Former chief rabbi Metzger arrested for taking bribe, fraud

Metzger suspected of defrauding charities of millions of shekels.

CHIEF RABBI Yona Metzger 370 (photo credit: Bernadett Szabo/Reuters)
CHIEF RABBI Yona Metzger 370
(photo credit: Bernadett Szabo/Reuters)
Former Ashkenazi Chief Rabbi Yona Metzger was arrested Monday morning on suspicion of receiving bribes and illicit payments, and taken to Rishon Lezion Magistrate’s Court where a judge extended his remand in police custody for nine days.
Speaking at the hearing, Judge Menahem Mizrahi said that “there is reasonable suspicion that the offenses attributed to the suspect were indeed committed [by him],” and added that releasing the rabbi could interfere with the police investigation.
The police representative at the hearing for the extended remand, Asaf Valfish of the Lahav 433 National Crime Unit and chief investigator in the case stated that the investigation was creating a “depressing picture,” according to which Metzger allegedly received bribes and forbidden payments of an “unprecedented scope.”
Valfish said that the amounts allegedly payed to Metzger added up to millions of shekels in cash received by the rabbi over the last 10 years while he was serving as chief rabbi, and also charged the rabbi with breach of public trust.
In the formal police request for extending Metzger’s detention, Valfish wrote that Metzger had been paid hundreds of thousands of shekels to act as an agent in order to direct different parties, in Israel and abroad, to make charitable payments to different organizations and philanthropic groups.
Additionally, the rabbi is accused of taking millions of shekels for “utilizing his authority as chief rabbi, in a variety of different incidents.”

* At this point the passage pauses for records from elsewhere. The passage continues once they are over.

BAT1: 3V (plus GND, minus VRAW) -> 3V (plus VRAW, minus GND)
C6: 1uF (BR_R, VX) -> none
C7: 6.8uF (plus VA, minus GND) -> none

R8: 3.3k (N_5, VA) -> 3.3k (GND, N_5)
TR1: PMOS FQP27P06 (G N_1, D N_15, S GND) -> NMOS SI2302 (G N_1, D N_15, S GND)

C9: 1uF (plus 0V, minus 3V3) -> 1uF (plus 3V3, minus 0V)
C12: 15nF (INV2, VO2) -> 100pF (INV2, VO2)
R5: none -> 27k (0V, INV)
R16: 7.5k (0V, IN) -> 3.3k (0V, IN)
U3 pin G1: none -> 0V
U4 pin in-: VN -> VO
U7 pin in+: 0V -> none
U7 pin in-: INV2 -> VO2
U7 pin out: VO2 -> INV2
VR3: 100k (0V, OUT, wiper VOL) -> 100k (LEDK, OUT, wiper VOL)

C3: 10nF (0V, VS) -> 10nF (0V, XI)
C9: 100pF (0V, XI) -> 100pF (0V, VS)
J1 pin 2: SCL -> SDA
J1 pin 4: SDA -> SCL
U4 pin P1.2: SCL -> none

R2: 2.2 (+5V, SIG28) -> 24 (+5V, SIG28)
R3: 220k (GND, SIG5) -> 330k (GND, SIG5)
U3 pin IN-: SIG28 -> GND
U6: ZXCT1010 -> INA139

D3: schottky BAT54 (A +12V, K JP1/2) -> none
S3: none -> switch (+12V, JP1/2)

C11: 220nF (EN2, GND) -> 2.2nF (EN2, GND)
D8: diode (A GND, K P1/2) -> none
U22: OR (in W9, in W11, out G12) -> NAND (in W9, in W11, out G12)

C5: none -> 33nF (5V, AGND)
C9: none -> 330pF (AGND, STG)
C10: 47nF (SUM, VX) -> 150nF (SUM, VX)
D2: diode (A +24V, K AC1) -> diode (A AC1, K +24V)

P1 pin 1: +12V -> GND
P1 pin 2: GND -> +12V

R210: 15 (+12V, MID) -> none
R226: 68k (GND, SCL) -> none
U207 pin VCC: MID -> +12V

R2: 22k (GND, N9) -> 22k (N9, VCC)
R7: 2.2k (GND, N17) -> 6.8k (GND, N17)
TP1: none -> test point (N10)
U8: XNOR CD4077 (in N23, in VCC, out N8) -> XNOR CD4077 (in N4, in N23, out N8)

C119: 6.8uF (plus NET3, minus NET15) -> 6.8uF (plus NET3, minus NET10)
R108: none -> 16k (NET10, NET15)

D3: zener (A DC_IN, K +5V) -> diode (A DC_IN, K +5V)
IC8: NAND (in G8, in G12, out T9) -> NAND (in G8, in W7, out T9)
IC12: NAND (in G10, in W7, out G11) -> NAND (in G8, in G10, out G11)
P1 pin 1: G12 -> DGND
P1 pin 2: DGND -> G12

Further, Valfish wrote that Metzger had “worked to hide and obscure his identity as someone who was receiving illegal payments, [and] interfere with the investigation into the case...”
Metzger’s attorney, David Libai, noted that he had not been permitted to see documentation from the investigation and said that he was concerned that someone was seeking to slander the rabbi, since “it is totally unrealistic that he received millions [of shekels] in relation to his job.”
Libai also asked why, if the evidence was so strong, the police were concerned that Metzger could interfere with the investigation.
Speaking in court, Metzger said that the police arrived at his home at seven in the morning, conducted a search and and took him to the police station without prior notice.
“I was in their hands for seven hours... and I was not asked one question which I had not been previously asked.
They are chewing over the same material from every different side,” he said.
“And the Jew who is standing with a kippa on his head enters in the middle of the investigation and says, ‘You’re using your lack of memory; we’ll put you in detention.’ So the detention is supposed to refresh my memory?” Police raided Metzger’s home and offices back in June this year and questioned him under caution for several hours.
The former chief rabbi, along with three other men, are suspected of being involved in the alleged financial crimes.